The website claims the box will help novelists do the three most important things: stay motivated, improve craft, and connect with writing professionals. Inside each box is - curated writerly gifts, a new release novel, a revision letter from an editor, an exclusive invitation to chat with a publishing professional, and a collectible "writing passport" from a bestselling author. To learn more: https://www.goscribbler.com/
Two things I noticed upon receiving this latest box. First, the box had a slight change. It's still the same typical brown box with their logo and design. However, this month the text was in all white instead of the usual black. While that's not a huge deal for me, it was an interesting touch to celebrate an anniversary. The second thing I noticed upon opening the box was the missing confetti packing. This was a wonderful surprise for me. I've always hated the messy confetti packing strips. This time, they simply wrapped the items in a tissue paper sporting their logo.
Upon unwrapping the paper, instead of the customary writing exercise/contest postcard there was a card simply thanking me for continuing to support them. The "Curated Writerly Gifts" this month include a shiny typewriter sticker, a "READ" pin with an interesting skeleton/guitar image, a magnet with a quote by Erasmus, a package of Gary Poppins popcorn, a waterproof notebook (yes, even the paper is supposed to be waterproof), this month's featured novel, and an individually published copy of a stand-alone prequel short story (see picture above).
Emmi Castor grew up in a small town near Salem. Her home is centuries old, originally built by an ancestor renowned for witchcraft. Her grandfather converted the house into the Museum of Magic, collecting the arcane and putting it on display for all to see. But Emmi knows one thing for absolute certain…
Magic is not real.
But then a fae boy named Puck appears inside her house, the broken remains of a centuries-old witch bottle at his feet. At nearly the same time, a Hunter arrives on her doorstep, weapons drawn. Ghostly shadows call to her from the mirror, and Emmi’s grandfather is missing—perhaps kidnapped by nefarious fae, perhaps victim to the those who prey on magic.
History hides the truth.
Puck tells Emmi that she has the power to protect magical beings. He’s fae, but he’s also her only ally, and together, they explore the real-life history of witchcraft mingled with the unknown influence of the fae. Emmi must reconstruct the witch bottle, save her grandfather, and maybe even fall in love…but she has to be careful.

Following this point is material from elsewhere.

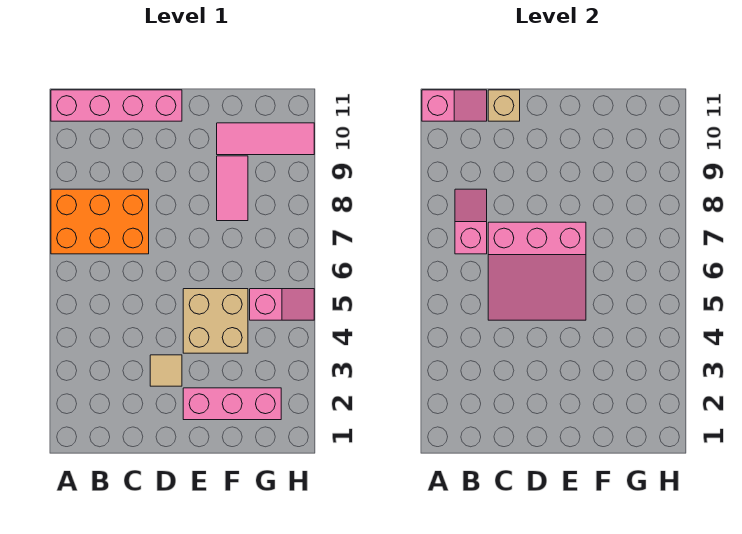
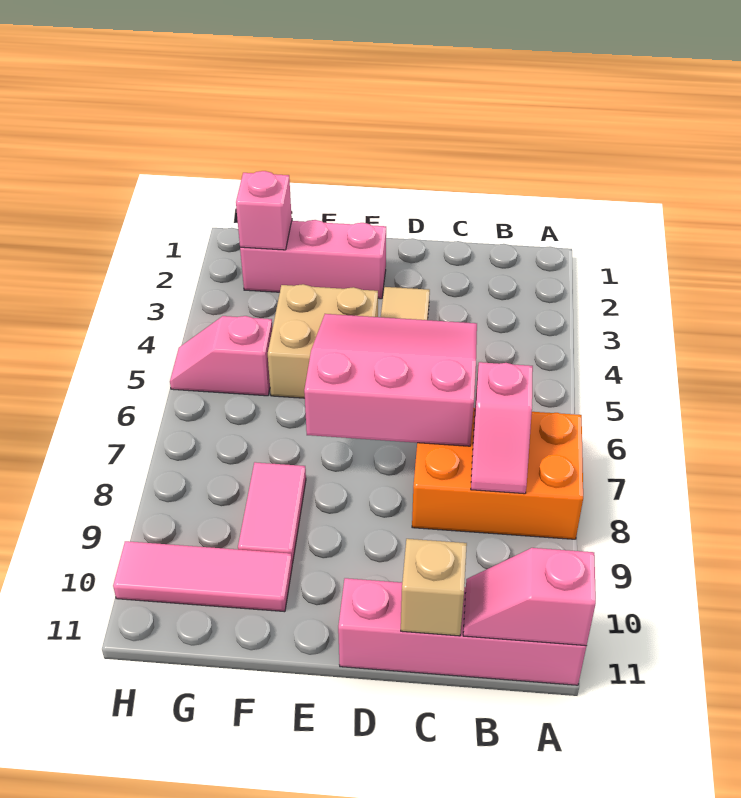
none -> pink brick G2 level 2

You can never trust the fae.
This is truly a story told like no other--the author wrote the text one chapter at a time in conjunction with reader votes, dice roles, tarot card pulls, and other forms of chance! The end result is a fun, unexpected romp where you never know what will happen next...but other than the fictional main characters, all the history and lore in the book is based on real events, archives, and texts.